The Gardening hub in Better Homes and Gardens’ website is filled with useful information on just about every aspect of gardening, from planning and designing a garden, growing vegetables, caring for your yard, understanding the different varieties and types of plants, to dealing with pests and weeds, just to name a few of the useful tips, guides, and articles of general interest for anyone with a garden of some description – check it out.
The Daily Progress’ Lee Reich gets into the meaty details of composting and what it can do for you and your garden.
What do you need to know and do to make your vegetable garden thrive? Brian Jervis gives you the answers.
In an article for the Santa Cruz Sentinel, Tom Karwin talks about urban gardening and what it brings to the table in today’s urban communities.
Gardening is as old as the earliest progressive communities and civilizations in history – to sustain progress, you need to support your population as it grows. Before grocery stores and supermarkets became the go-to option for just about everyone’s day-to-day needs, many grew much of what they consumed in one way or another. Today, there are still good reasons to consider gardening, though these may not always be immediately apparent to many of us.

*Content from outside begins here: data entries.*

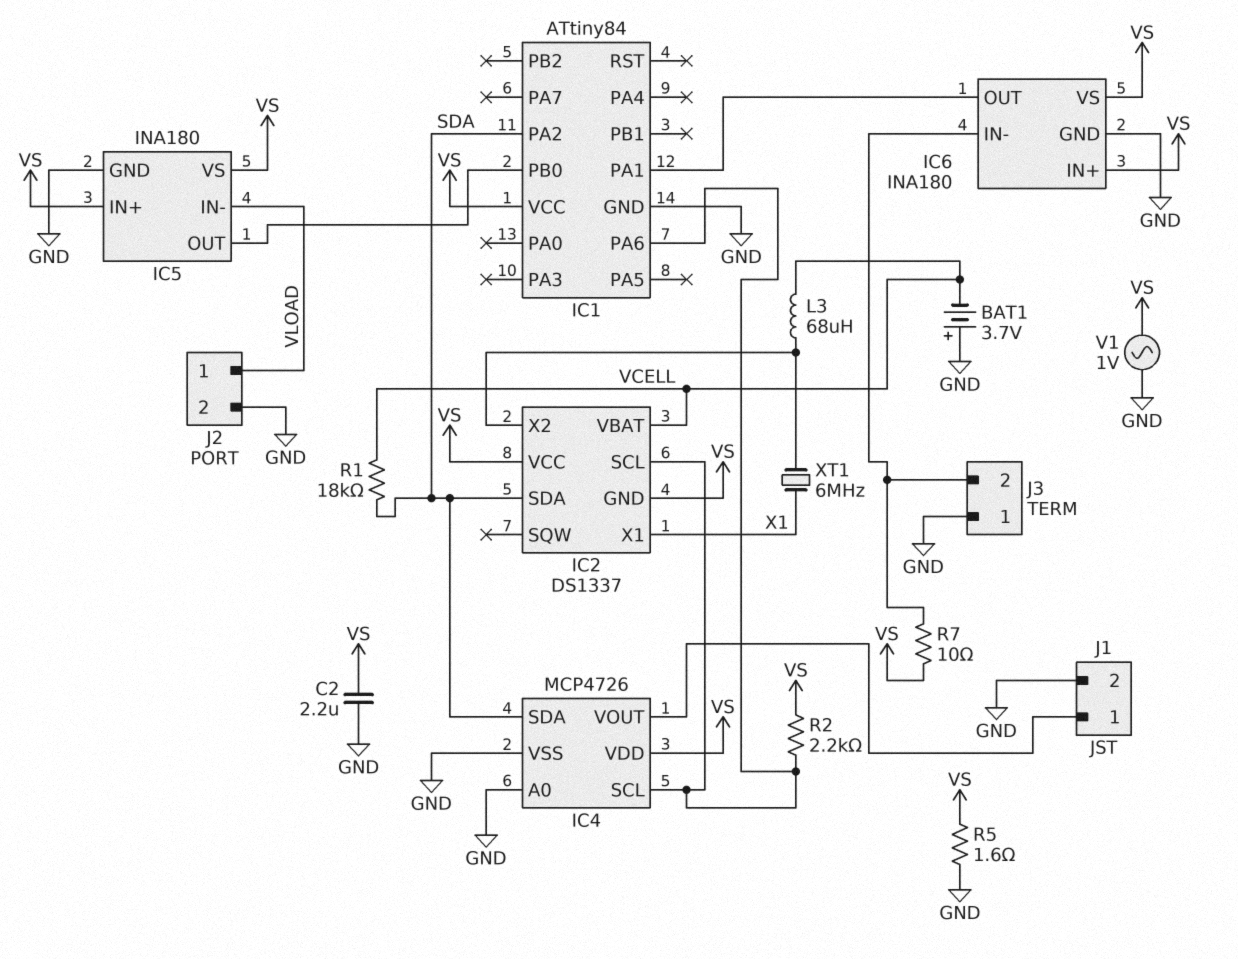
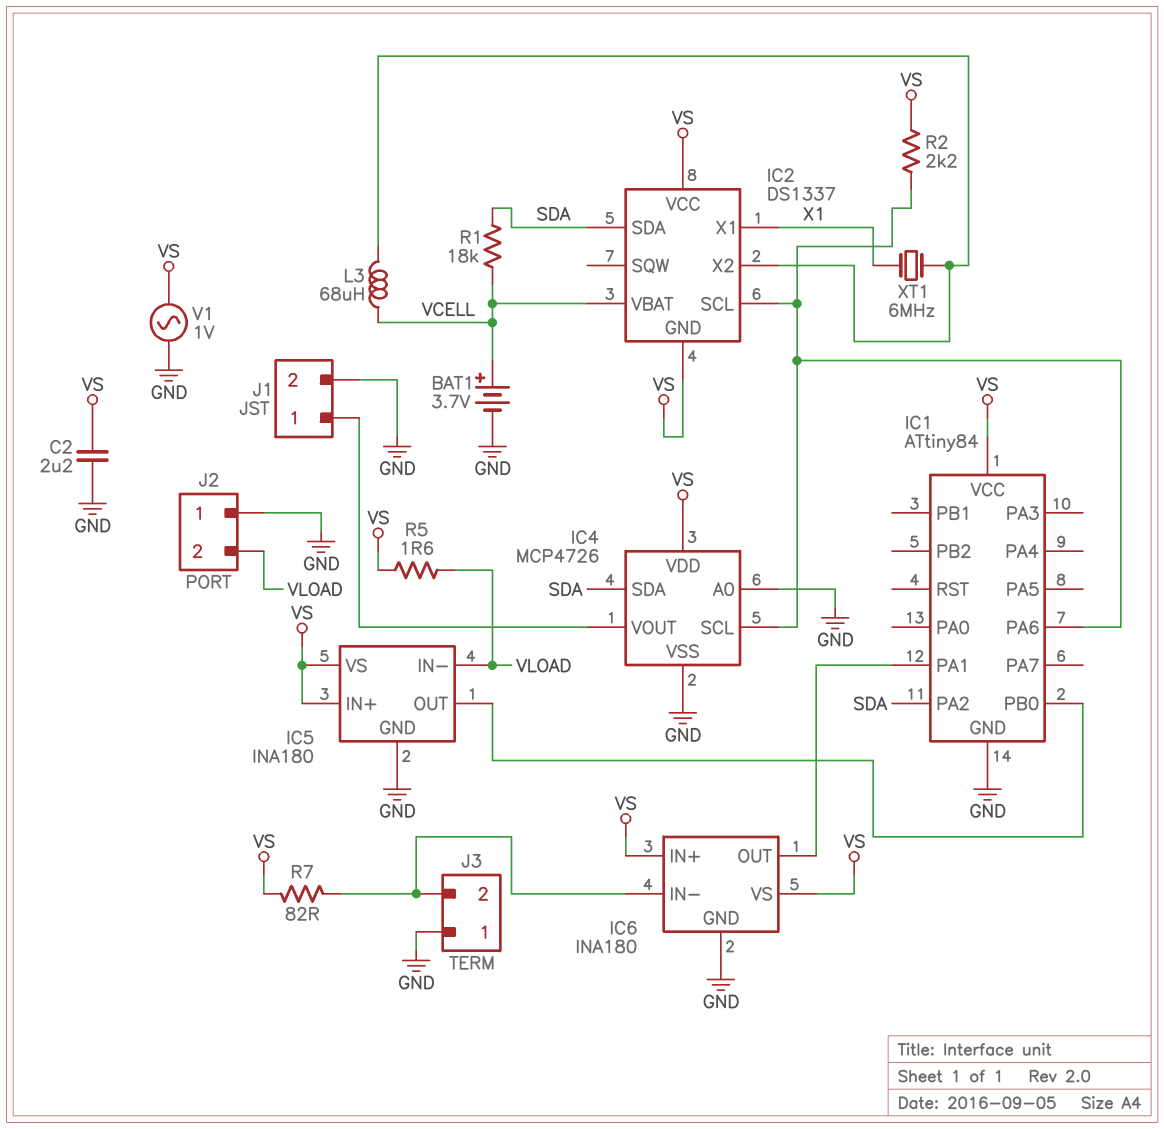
BAT1: 3.7V (plus GND, minus VCELL) -> 3.7V (plus VCELL, minus GND)
J2 pin 1: VLOAD -> GND
J2 pin 2: GND -> VLOAD
R5: 1.6 (GND, VS) -> 1.6 (VLOAD, VS)
R7: 10 (IC6/IN-, VS) -> 82 (IC6/IN-, VS)

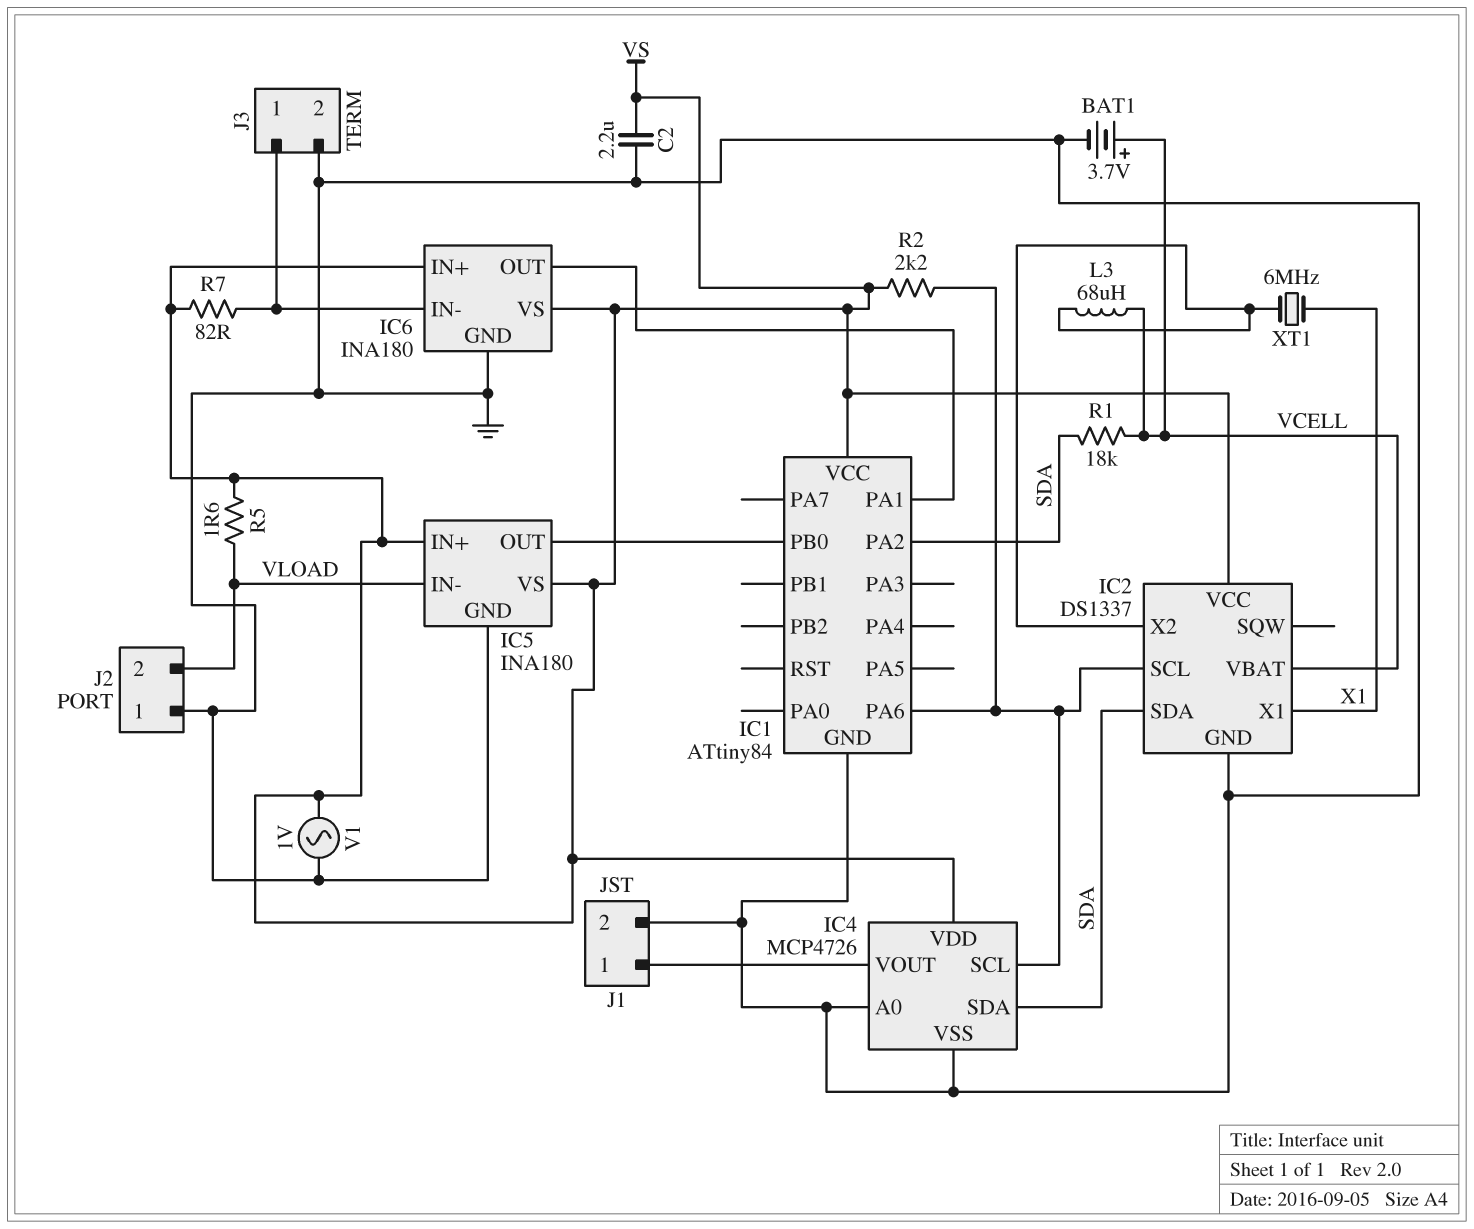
IC2 pin GND: VS -> GND
J3 pin 1: GND -> IC6/IN-
J3 pin 2: IC6/IN- -> GND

Here are three good reasons why you should give it a look:
Growing your own food has frequently been touted as a good way to save – and maybe even make – money. In fact, a study by Oregon State University’s Gail Ann Langellotto shows that home vegetable gardens, on the average, produce $677 worth of fruits and vegetables from $238 worth of materials and supplies. Your mileage may vary depending on your situation, location, and other factors unique to you that you have to work with. That being said, the benefits of gardening – both for growing food and for aesthetic reasons – are real, and they include boosting the value of your property and attracting businesses and tourists in commercial areas.
Gardening is a great way to get exercise, boost your mood, and improve your health, with some even stating that gardening may be as good for you as jogging or swimming: one study shows that regular gardening can reduce the risk of stroke and heart attack by 30%; another shows a risk reduction of almost 50% for Alzheimer’s Disease; and yet more provide support for the positive effects horticultural therapy can have on those suffering from depression and other forms of mental illness. These are some of just the many health benefits that gardening has been shown to provide, and as time goes by and research continues, it’s safe to bet that these can and will continue to be reinforced.
Okay, not really. But should you ever find yourself in a giving mood in terms of your time, your energy, and some personal social and civic investment, you can actually help reduce crime by getting involved in some form of urban – or in some cases, suburban – gardening. We’re talking about helping improve the areas in and around your community by pitching in and greening up otherwise unused or neglected plots of land, which has been shown to reduce aggression and violent crime in inner cities – besides the benefits already mentioned above.
Some towns, cities, and municipalities have programs that you can look up and contribute to, though admittedly there aren’t as many of these as there are those without. In the latter case, some have resorted to guerilla gardening, which means doing some gardening that is technically against the local government’s wishes, state of the land and resulting improvements notwithstanding. Of course, that hasn’t stopped urban/guerilla gardeners such as L.A.’s Ron Finley, London’s Richard Reynolds, and many others all over the world, to the tune of communities being overwhelmingly positive and local authorities mostly turning a rather supportive blind eye.
Whatever your background is, there’s always bound to be something gardening can give you. Give it a try, start small, and see if you can’t grow something good that’s more than just the greenery in your planters.